We exploit children, lovers, heartache, family members, poverty—anything and everything. We even exploit death. Three months after a major icon died, her family had a reality TV show airing where we got to see them grapple with the loss of the larger-than-life lady. This makes me assume that TWO months after she passed, they were already signing up for the show. Sixty days. Eight weeks. That feels like nothing. That's no time to really deal with the sudden death of a loved one. In fact, I had barely gotten over it at that point, and I didn't even know her personally! It was too soon, especially when cameras followed them as they went to visit her grave for the first time. It felt crass. It was one train wreck that I felt uneasy about watching, because it was the epitomization of what is wrong with this reality-TV culture we now live in. We were supposed to be entertained, but it felt so dirty that we had turned what should have been this incredibly personal process into an aquarium exhibit, with humans in the tank. I was embarrassed both for her family and for those of us who tuned in.

We are scraping the bottom of the decency barrel when a woman can be watching her favorite medical reality show and see her husband die right on her screen. Yes, this happened. A woman in New York lost her husband after he was struck by a truck. While tuning in to the medical reality show
NY Med
one day, a story line that felt vaguely familiar played out in front of her eyes. Except this was not some fiction. She watched as doctors tried to save her husband, heard his cries of pain and how he called out for her. She watched as the doctors said he was coding and as they pronounced him dead. She hadn't known that his death had been filmed, and certainly not for a reality TV show. COMME DES FACKONS!
19
Did the dying man sign a waiver between being wheeled into the ER and losing his life? How is that okay? How are we so parched for drama that we've reached the point where watching people die is actually considered entertainment? And let's not fool ourselves. This is purely for entertainment. It is not to enlighten or educate. It is to pull us in, captivate us, and leave us wanting more.

Reality TV shows also reinforce dangerous stereotypes and tropes. These shows turn people into caricatures of the sassy Black woman, the dirty hillbilly, the voguing gay best friend. They are all there, filling their roles and adding to all our issues. What do they have in common? They want to be known. They don't consider the downside. Once they've been branded as the character they were cast for and edited into, that shadow follows them.

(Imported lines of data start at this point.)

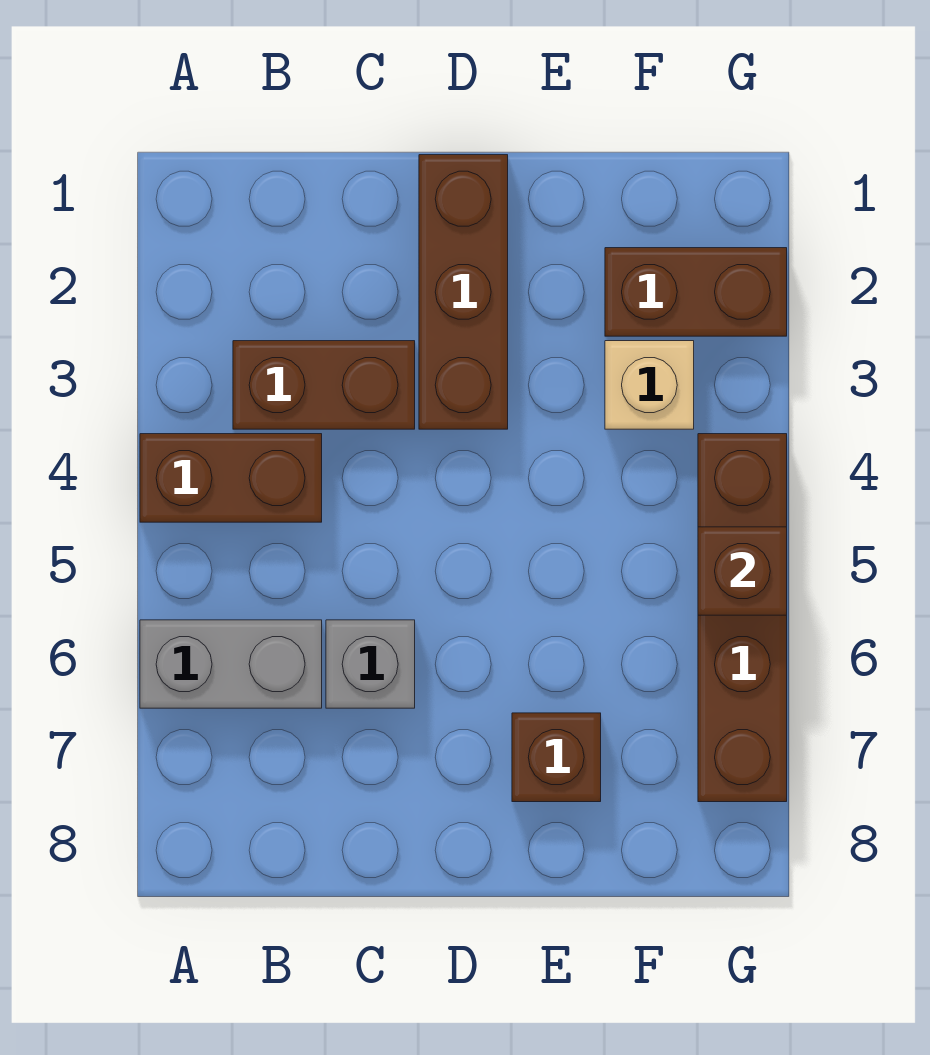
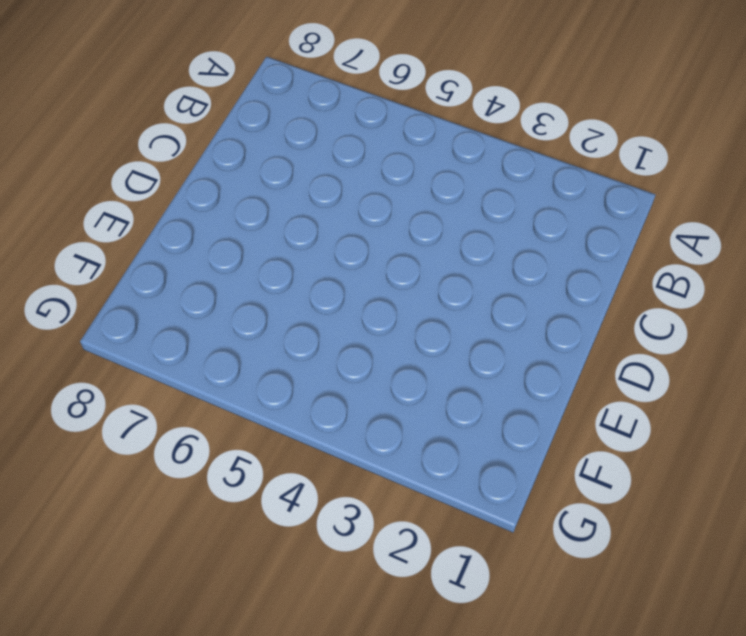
none -> brown brick A4:B4 level 1
none -> grey brick A6:B6 level 1

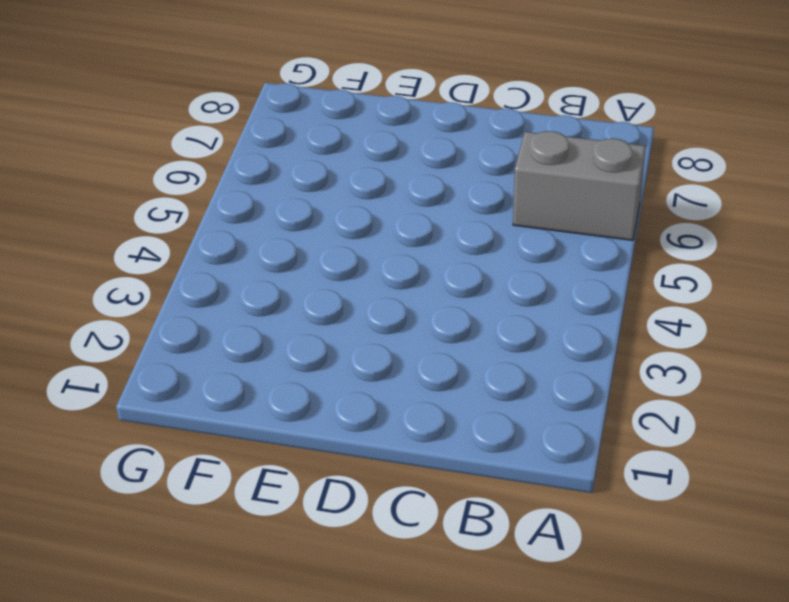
none -> brown brick A4:B4 level 1
none -> brown brick B3:C3 level 1

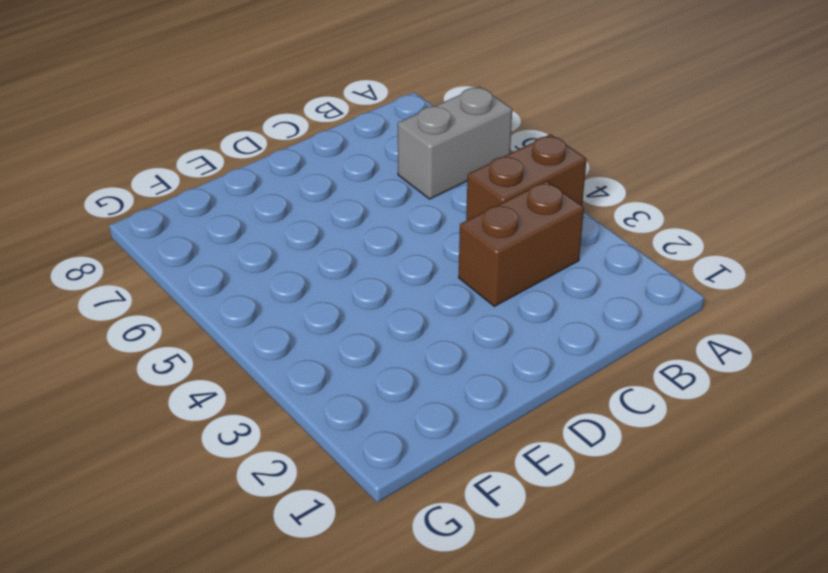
none -> grey brick C6 level 1
none -> brown brick D1:D3 level 1

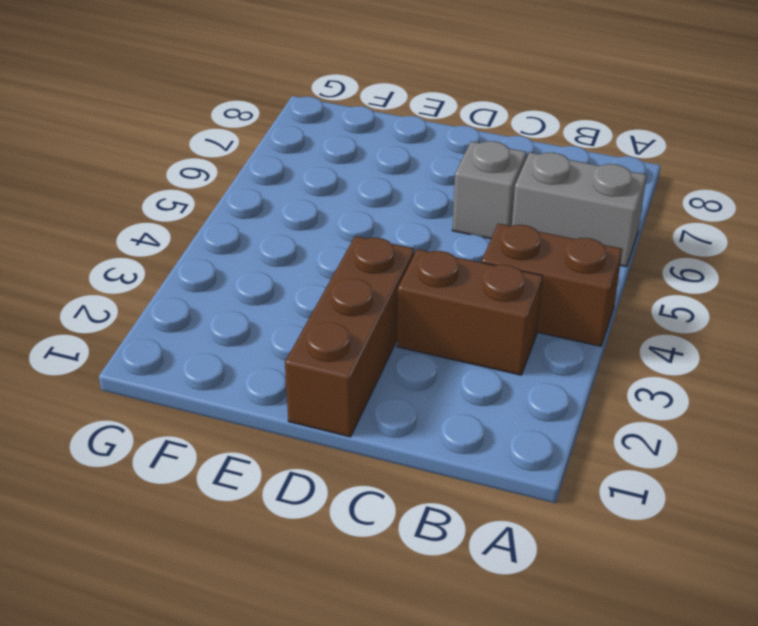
none -> brown brick E7 level 1
none -> brown brick F2:G2 level 1

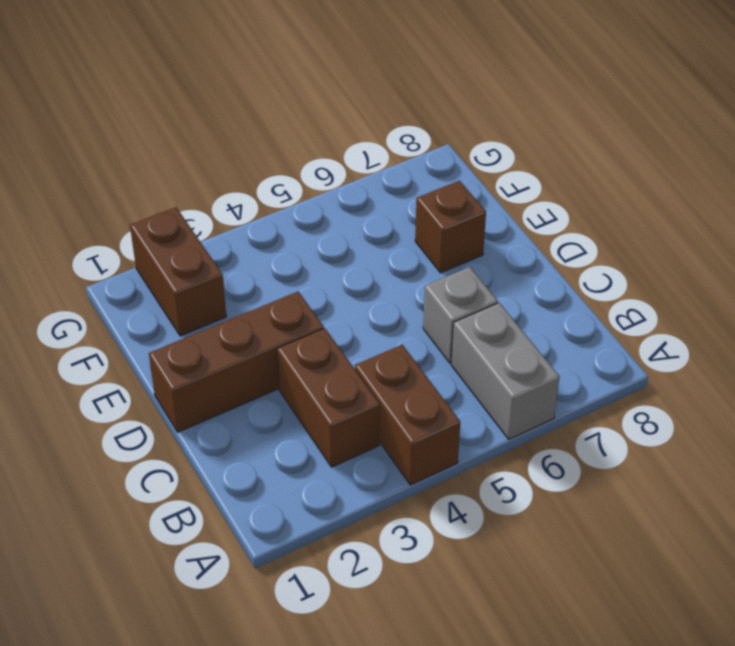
none -> tan brick F3 level 1
none -> brown brick G4:G7 level 1

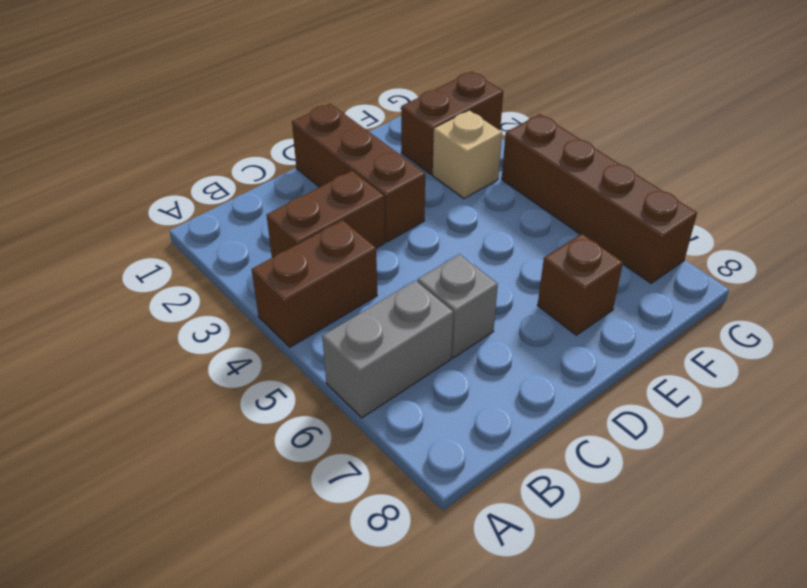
none -> brown brick G5 level 2

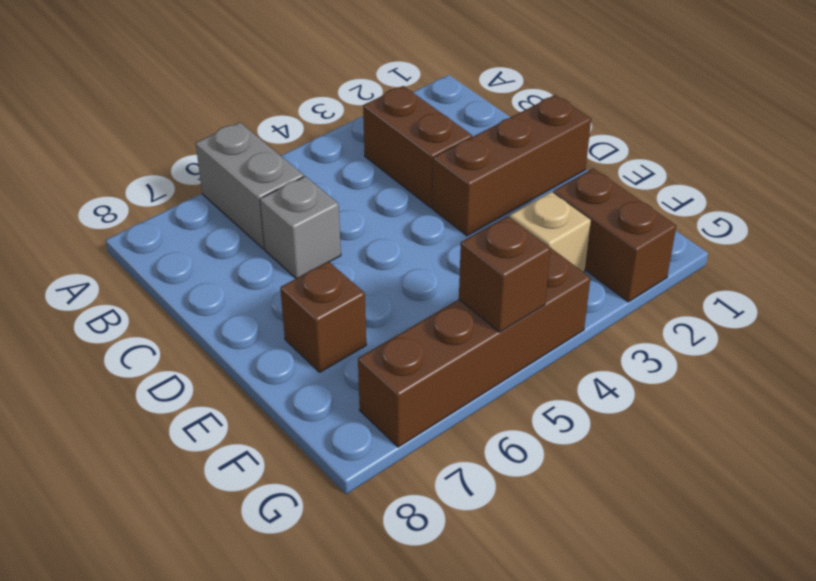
none -> brown brick A4:B4 level 1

People have to realize that the Bethenny Frankel and Nene Leakes model of success is like hitting the lotto. It is rare! Reality TV does not catapult most people to lasting financial success—unless you're Kim Kardashian, whose mom needs to teach a graduate-level course on turning PR crises into prosperity. Most people do not go from fighting on a show to singing on Broadway. Most people do not get to turn their presence on
For the Love of Fuckshit
or
Real Housewives of No Behaviorland
into multimillion-dollar retail empires. For every Omarosa, there are a thousand Tecks. Who? Exactly.

People think they can act a fool, maybe turn it into a spin-off show, and pray that their dreams of stardom come true. The desperation that comes with wanting fame by any means necessary is alarming, because those types of folks will sell their own mamas for that “fame.”

I still watch reality TV shows, but not as much as I used to. Even my quota for ratchetness felt overfilled. I actually got to a point where the formula got boring, and I knew I wasn't missing anything. I could put the TV on mute and get the same information. I just needed to look up every fifteen minutes to catch some conflict.